As a little bonus, I´d expect this to run a bit faster than the original query since we only visit the exa_dba_audit_sql once and
we issue a type-correct (well, almost ) filter ( start_time like .... will probably end up in a full scan or some weird expression index we don´t want 😉  ).

That being said: in this structure it won´t scale too great so it´s probably ok to look at a single hour but if you´d want to look at longer intervals you should get rid of the correlated sub-query I haphazardly threw in there and keep in mind that "connect by level" to generate rows isn´t a great idea either.

Cheers,
Malte

SusanneK
SQL-Fighter

Hi @mwellbro, thanks a lot for your reply. With your query I get the same results. In our case this is 6 concurrent queries self computed and 14 concurrent queries found in EXA_USAGE_HOURLY. Which means, I am not able to find most of the 14 concurrent queries in the EXA_DBA_AUDIT_SQL. Any idea, what kind of queries that could be? Are there any queries not logged in EXA_DBA_AUDIT_SQL ? How can find out what is causing this?

mwellbro
Xpert

Hmmm, I´m not aware of any kind of query that´s not part of the audit tables...thinking on it...

mwellbro
Xpert

Might I ask for the result of the following query ?
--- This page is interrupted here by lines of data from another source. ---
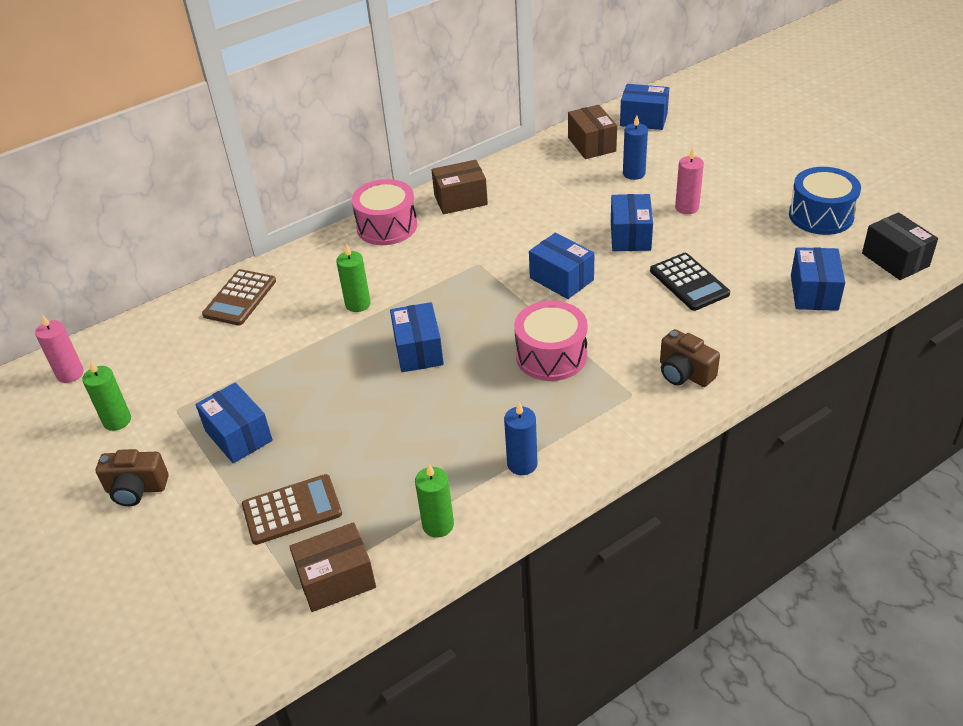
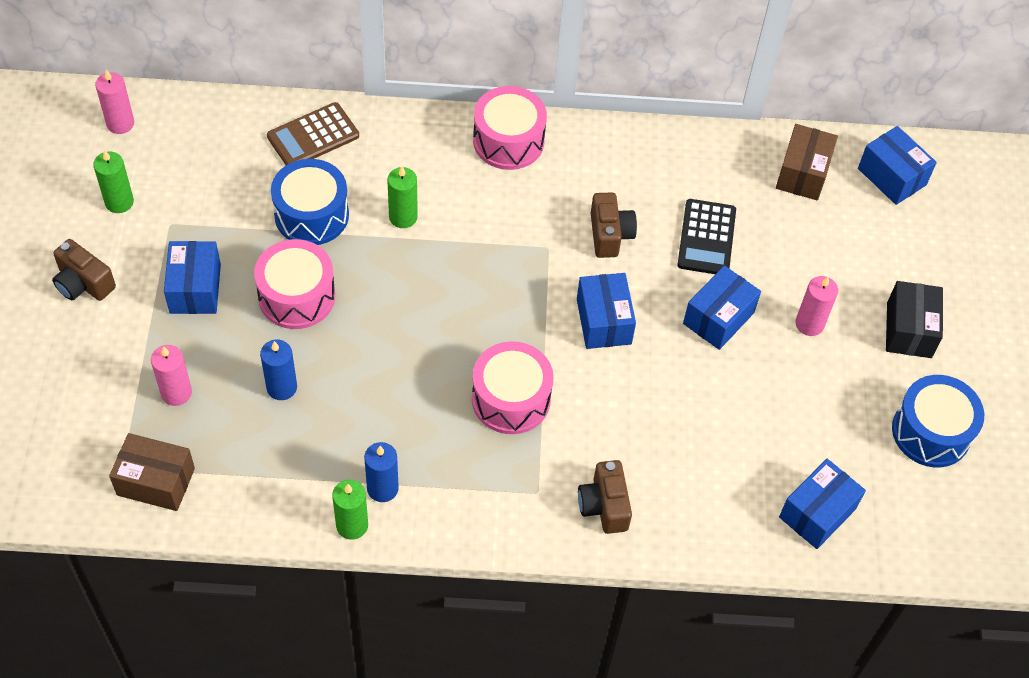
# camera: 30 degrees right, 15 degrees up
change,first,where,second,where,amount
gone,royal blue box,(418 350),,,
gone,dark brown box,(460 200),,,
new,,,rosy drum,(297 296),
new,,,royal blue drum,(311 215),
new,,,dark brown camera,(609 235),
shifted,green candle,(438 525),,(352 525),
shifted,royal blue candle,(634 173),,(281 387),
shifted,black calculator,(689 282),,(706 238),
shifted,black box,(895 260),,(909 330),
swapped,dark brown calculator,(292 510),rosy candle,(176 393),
export (select session_id,stmt_id,start_time,stop_time from exa_dba_audit_sql
where start_time between TO_TIMESTAMP('2022-01-06 00:00:00.000000','YYYY-MM-DD HH24:MI:SS.FF6') and TO_TIMESTAMP('2022-01-06 23:59:59.000000','YYYY-MM-DD HH24:MI:SS.FF6')
order by start_time  )
into local csv file 'c:\temp\some_audit_data.gz'
;


Should be anonymous enough to be shared, I hope ?

SusanneK
SQL-Fighter

Hi @mwellbro Thanks a lot for looking into this. Unfortunatelly this forum does not like gz. I chose .zip, so you will have to unzip it before importing.

mwellbro
Xpert

I got the data loaded, thanks - I ´d still like to stand with the old saying "audit or it didn´t happen", so I´d hope that the 14 from exa_monitor_hourly are somehow incorrect/skewed...not sure yet how to verify that, however...
While I keep on thinking about how we might get a look at this from the outside, maybe someone from the inside could chime in ?
Maybe,  @exa-Chris , since you already browsed through this thread, you could nudge someone ?

exa-Gabi
Team Exasol
Team Exasol

There is simply not enough information here to make an informed judgement whether there is a bug or not in the system. The best way to move it forward would be to create an issue in our ticketing system and we will ask for more information there. Barring that, if you are comfortable with sharing system data here, do let us know and we'll ask for the additional information here.

EXA-Dude, database developer, history buff. Member of Team Exasol.

mwellbro
Xpert

@SusanneK : if you do pursue the path of opening a ticket, could you share the result of said ticket here ? Really curious on this one 🙂

@exa-Gabi : setting the question of "bug or no bug" aside for the moment: it´s still valid to expect that all queries that have been taken into account in the exa_usage_hourly can be traced in the exa_dba_audit_sql , right ?

exa-Gabi
Team Exasol
Team Exasol

@mwellbro : Yes, every single query that runs in the system is taken into account into both EXA_USAGE_* and EXA_DBA_AUDIT_SQL system tables.

EXA-Dude, database developer, history buff. Member of Team Exasol.